Tivity Wins “Startup Throwdown” at Jersey Shore Asbury Agile Conference
(NJTechWeekly.com is continuing to catch up on pre-Sandy coverage that would have been published in early November but was postponed because of post-storm chaos and the volume of Sandy-related stories. We apologize for the delay.)
Topping off the annual Asbury Agile event on Oct. 3, 2012 was a “Startup Throwdown” featuring four startups, most of which have New Jersey ties. Each was allotted five minutes to pitch and about two minutes for a Q-and-A session. Attendees voted for the winner. The conference made a donation to Big Brothers Big Sisters of Monmouth & Middlesex Counties in the name of the winning startup, Tivity. Tivity also won three months of free coworking for one individual at the venue Cowerks.
Speaking first was George Burke, of eBookFling.com, who works at the Cowerks space in Asbury Park. A few years ago Burke started BookSwim, which he called a “Netflix for books.” The company’s revenue has grown to $1.1 million, and it has become profitable. However, during the past two years, customers who had been paying $25 per month for reading material have become e-book users.
EBookFling provides a way for people to borrow e-books. Barnes & Noble and Amazon both have book-lending programs. “Once those two companies allowed lending, we could launch an interesting platform,” Burke said. If you have a lending-enabled book, you can lend it out for a 14-day period. You earn a credit by lending a book to someone else in the network or purchasing a credit for $1.99. The system is attractive to customers because books are expensive to buy, he said. Many consumers would rather borrow them, especially if they are not sure they are going to like a particular book.
Next up was Matthew Sigman, cofounder of Tivity (New York), a company NJTechWeekly.com has been following for some time. Both Tivity’s founders are Manalapan natives, and Sigman said the company has a second office in Asbury Park.
Tivity matches people with sports activities in which they seek to participate, such as a pickup basketball game or an ad hoc game of racquetball. The site is the electronic version of someone saying, “Come play with me.”
Would-be players follow a location that is holding an activity, and those interested in playing in a game there receive a message letting them know how many people want to play. The application lets interested parties know there will be enough people at the venue to hold a game. The company is now housed at the NYU-Poly Varick Street Incubator in SoHo.
Jonathan Katz, CTO of Venuebook, a New York startup, pitched the company’s event-planning application. He said the firm is trying to break down the wall between event planners and venue managers. The software is a seamless way through which party planners can find appropriate venues for the events they want to organize. Venue managers can filter out qualified leads and handle the process online.

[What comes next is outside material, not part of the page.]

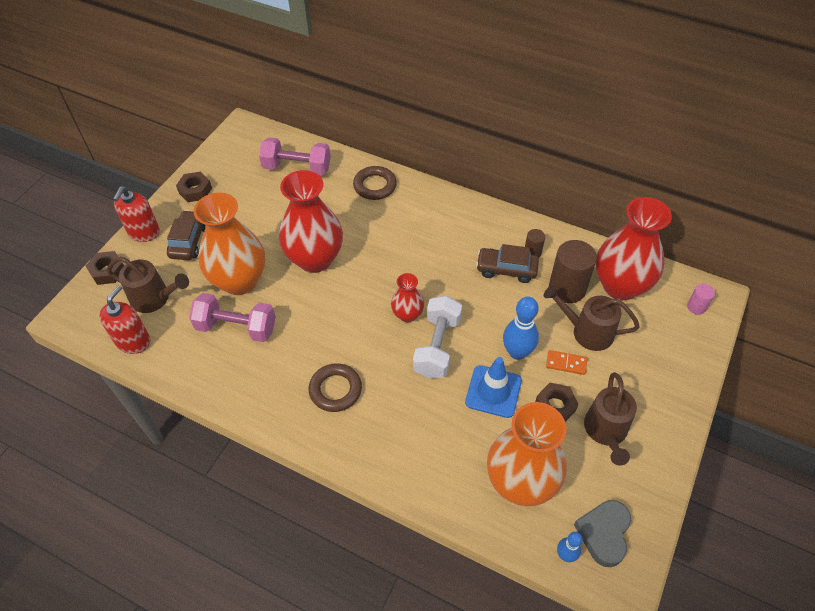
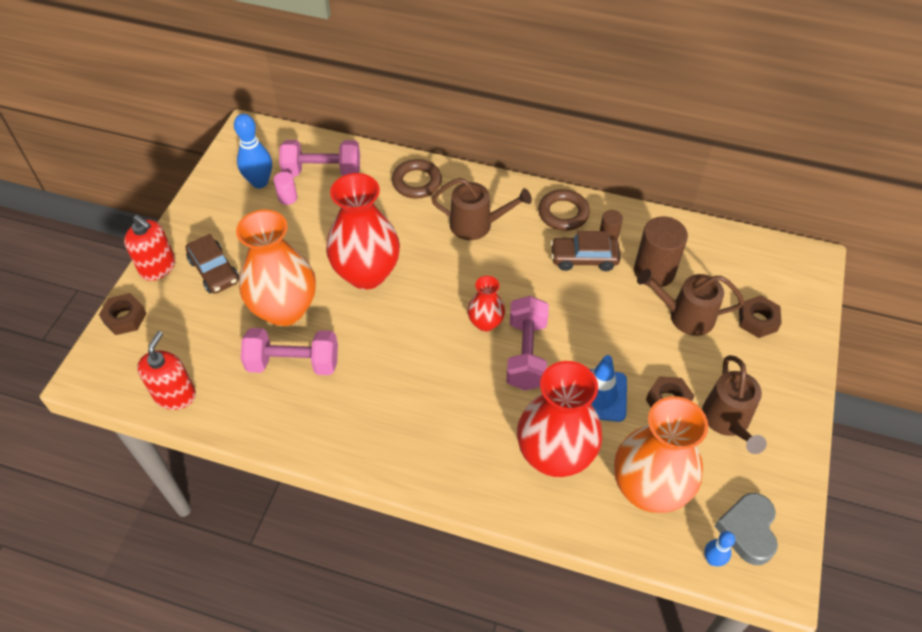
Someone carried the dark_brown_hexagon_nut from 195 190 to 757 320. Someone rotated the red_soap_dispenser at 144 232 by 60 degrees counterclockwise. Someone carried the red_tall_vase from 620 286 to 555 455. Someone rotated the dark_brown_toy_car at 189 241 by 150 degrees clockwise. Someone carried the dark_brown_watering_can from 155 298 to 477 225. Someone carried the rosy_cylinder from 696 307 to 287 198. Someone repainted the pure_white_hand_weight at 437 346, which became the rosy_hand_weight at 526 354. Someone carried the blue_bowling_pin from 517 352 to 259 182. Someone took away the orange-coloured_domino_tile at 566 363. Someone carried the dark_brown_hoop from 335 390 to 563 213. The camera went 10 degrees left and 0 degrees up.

Discussing the business model, Katz said the system is free for event planners. They can find events, sign contracts and put down deposits online. Venue managers, however, must pay for software as a service (SaaS). The software lets them manage incoming leads, fill out contracts, send proposals and “even search for new events through a marketplace we have set up,” explained Katz.
“What we do differently is we handle the end-to-end management. We’ve been talking to some people in the corporate world, and they love it because they are basically accidental event planners — they have to book events all the time, but that’s not their full-time job. They like [having] the ability to choose their entire menu online and just put down a credit card,” Katz said.
Scott Watermasysk of KickoffLabs (Monroe Township) was up next. He said he and cofounder Josh Ledgard devised the concept for their company through wanting to find out which of their many startup ideas had traction. They needed a way to get some landing pages out quickly and easily and see how others responded.
The pair turned this idea into a product to help launch other businesses. Kickofflabs provides landing pages and email marketing to help large and small companies create customer leads.
“Our core goal is to make something so easy, e-commerce companies don’t need an IT department or developers to create these landing pages. We provide a rich set of templates. Once you select the template, it is really easy to change. You can choose a different background image, etc. All customers have to do is publish, and they are done,” Watermasysk said. The company has lot of built-in functionality designed to help customers sign up users, he added, and social sharing is a large component.
A great benefit of an e-commerce company’s using the KickoffLabs system is the customer intelligence data it gathers. Starting with a simple email address, the system is able to guess customers’ ages, the town they live in and the one in which they work, and then generate a user biography. The system also tracks which customers in an e-commerce site’s network are most influential.